Thu Apr 30 16:20:26 PDT 2009

> -----Original Message-----
> From: Jeff Squyres (jsquyres) 
> Sent: Thursday, April 30, 2009 6:19 AM
> To: Aaron Fabbri (aafabbri)
> Cc: general at lists.openfabrics.org
> Subject: Re: [ofa-general] New proposal for memory management
> 
> On Apr 30, 2009, at 1:30 AM, Aaron Fabbri (aafabbri) wrote:
> 
> > Have you considered changing the MPI API to require applications to 
> > use MPI to allocate any/all buffers that may be used for 
> network I/O?  
> > That is, instead of calling malloc() et al., call a new 
> mpi_malloc() 
> > which allocates from pre- registered memory.
> 
> 
> Yes, MPI_ALLOC_MEM / MPI_FREE_MEM calls have been around for 
> a long time (~10 years?).  Using them does avoid many of the 
> problems that have been discussed.  Most (all?) MPI's either 
> support ALLOC_MEM / FREE_MEM by registering at allocation 
> time and unregistering at free time, or some variation of that.
>

Ah.  Are there any problems that are not addressed by having MPI own
allocation of network bufs?

(BTW registering for each allocation could be improved, I think.)

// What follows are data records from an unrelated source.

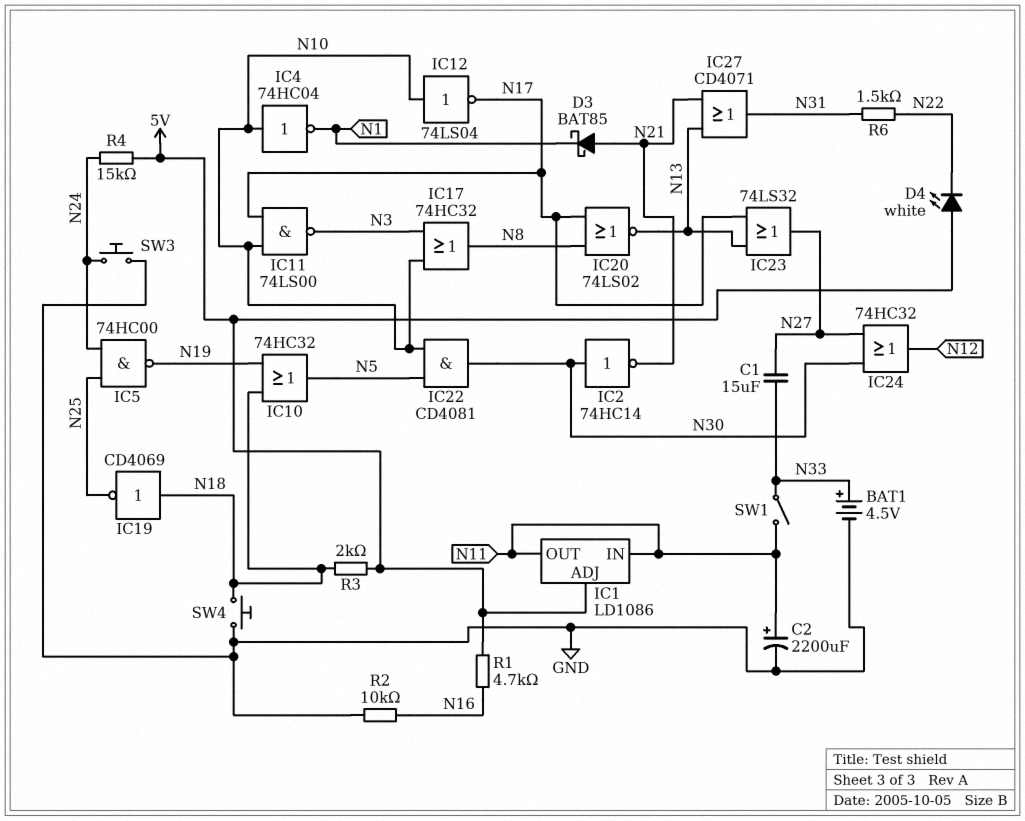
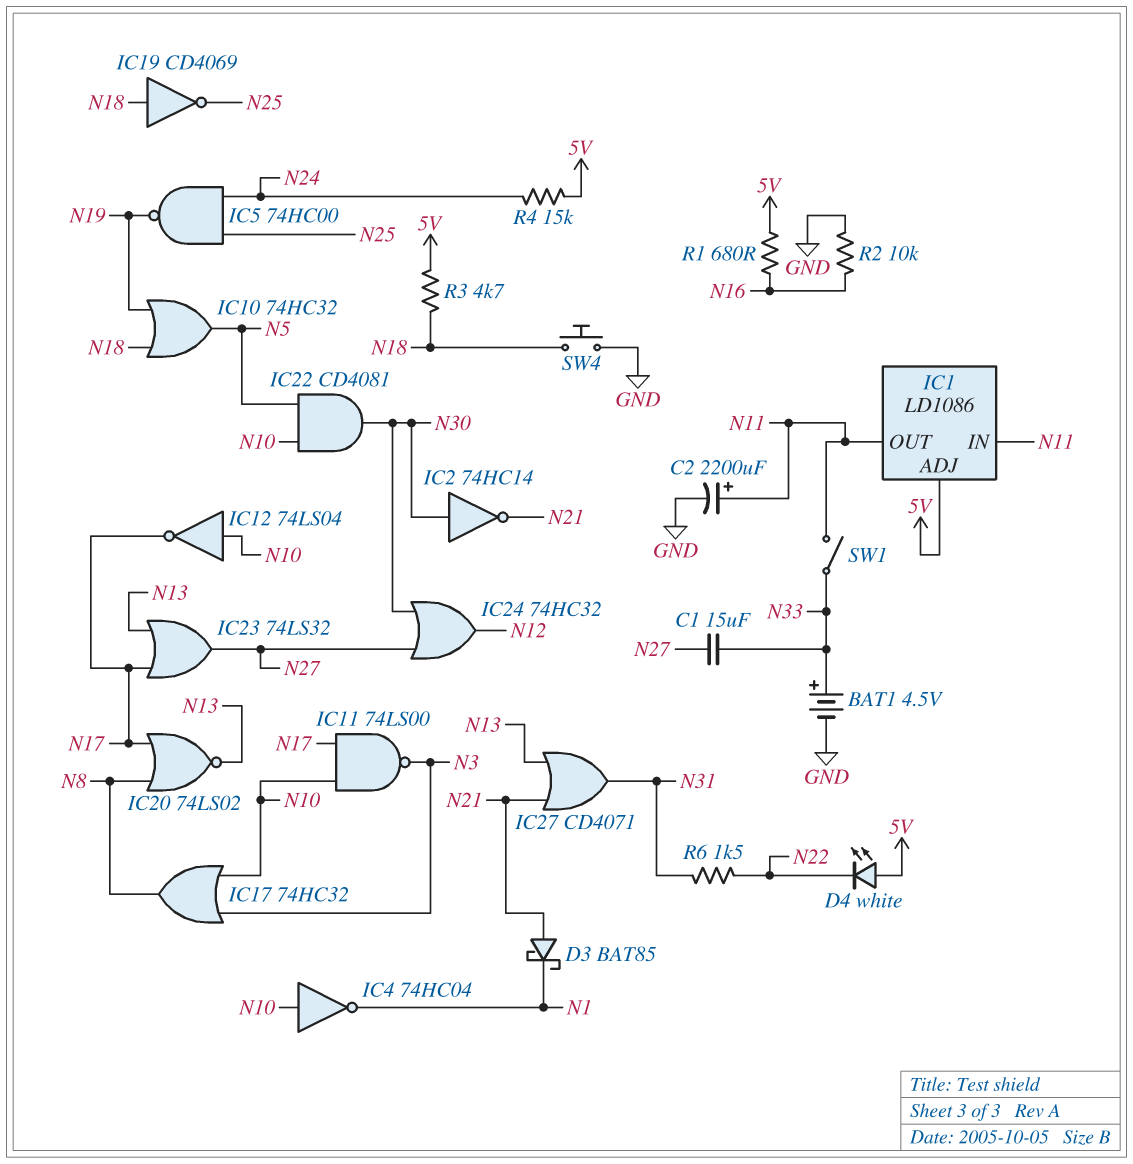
R1: 4.7k (5V, N16) -> 680 (5V, N16)
R3: 2k (5V, N18) -> 4.7k (5V, N18)
SW3: button (GND, N24) -> none

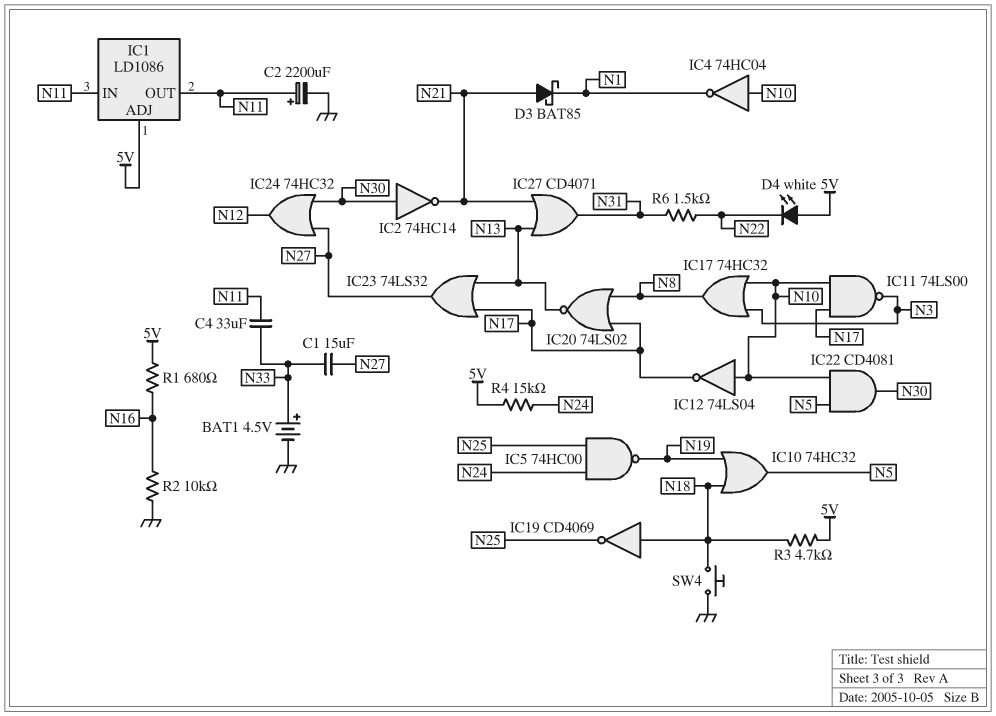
C4: none -> 33uF (N11, N33)
SW1: switch (N11, N33) -> none

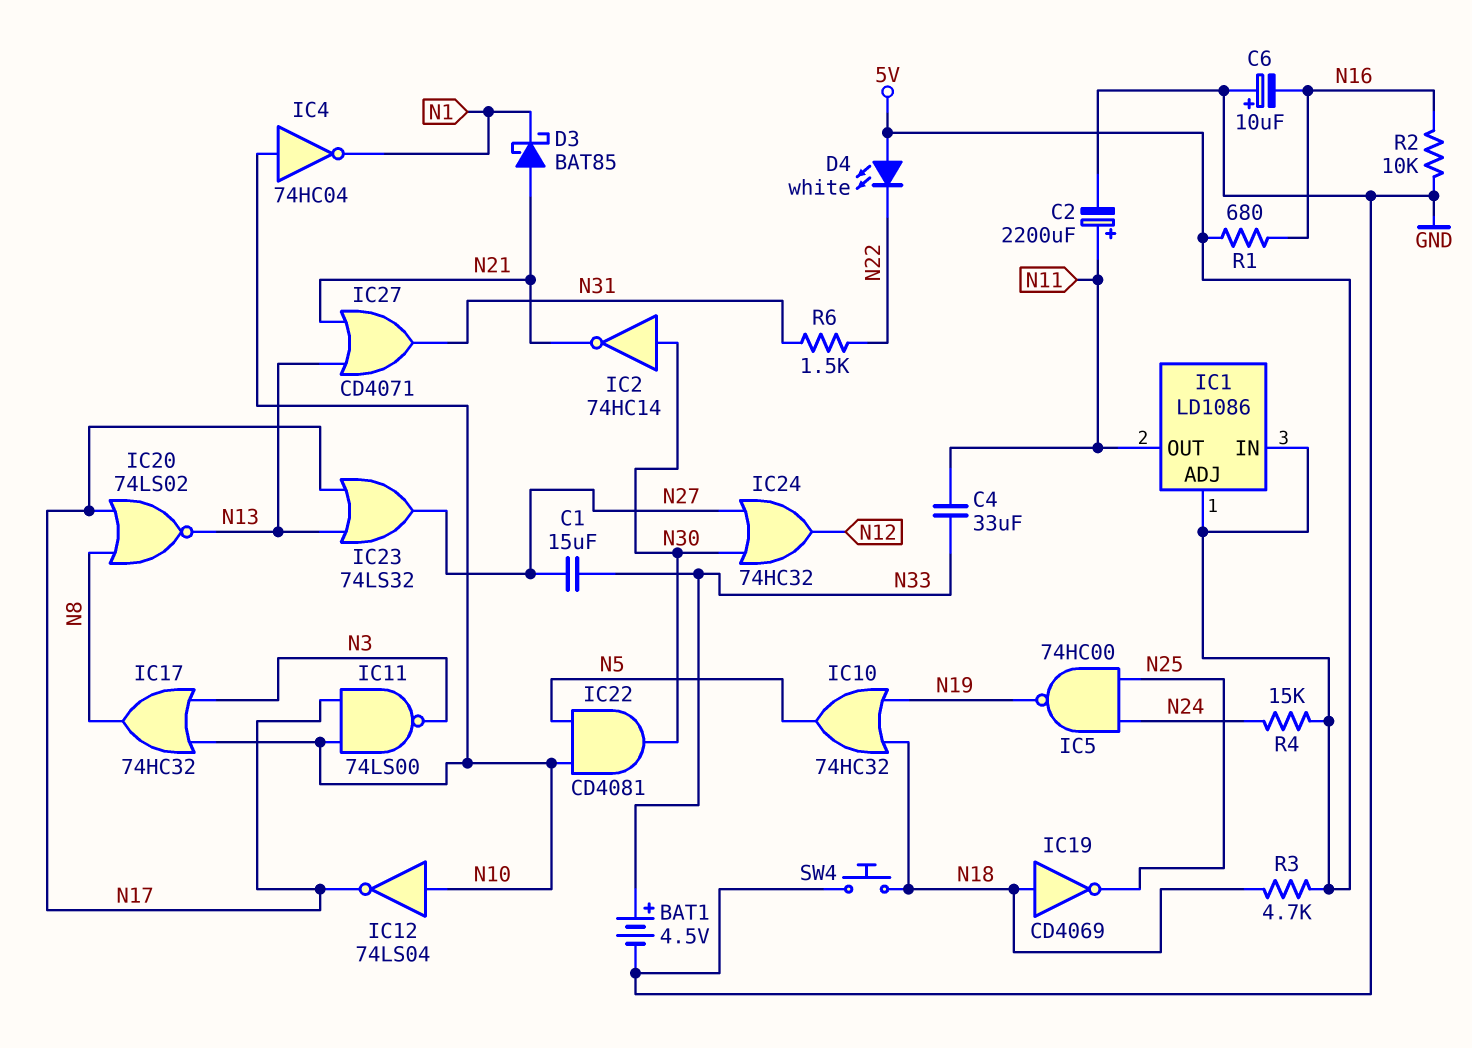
C6: none -> 10uF (plus GND, minus N16)
IC1 pin IN: N11 -> 5V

> But unfortunately, very few MPI apps use these calls; they use
> malloc() and friends instead.  Or they're written in Fortran, 
> where such concepts are not easily mapped (don't 
> underestimate how much Fortran MPI code runs on verbs!).  
> Indeed, in some layered scenarios, it's not easy to use these 
> calls (e.g., if an MPI-enabled computational library may 
> re-use user-provided buffers because they're so large, etc.).

I understand the difficulty.  A couple possible counterpoints:

1. Make the next version of MPI spec *require* using the mpi_alloc
atuff.

2. MPI already requires recompilation of apps, right?  I don't know
fortran, or what it uses for allocation, but worse case, maybe you could
change the standard libraries or compilers.

3. Rip out your registration cache.  Make malloc'd buffers go really
slow (register in fast path) and mpi_alloc_mem() buffers go really fast.
People will migrate.  The hard part of this would be getting all MPIs to
agree on this, I'm guessing.

Aaron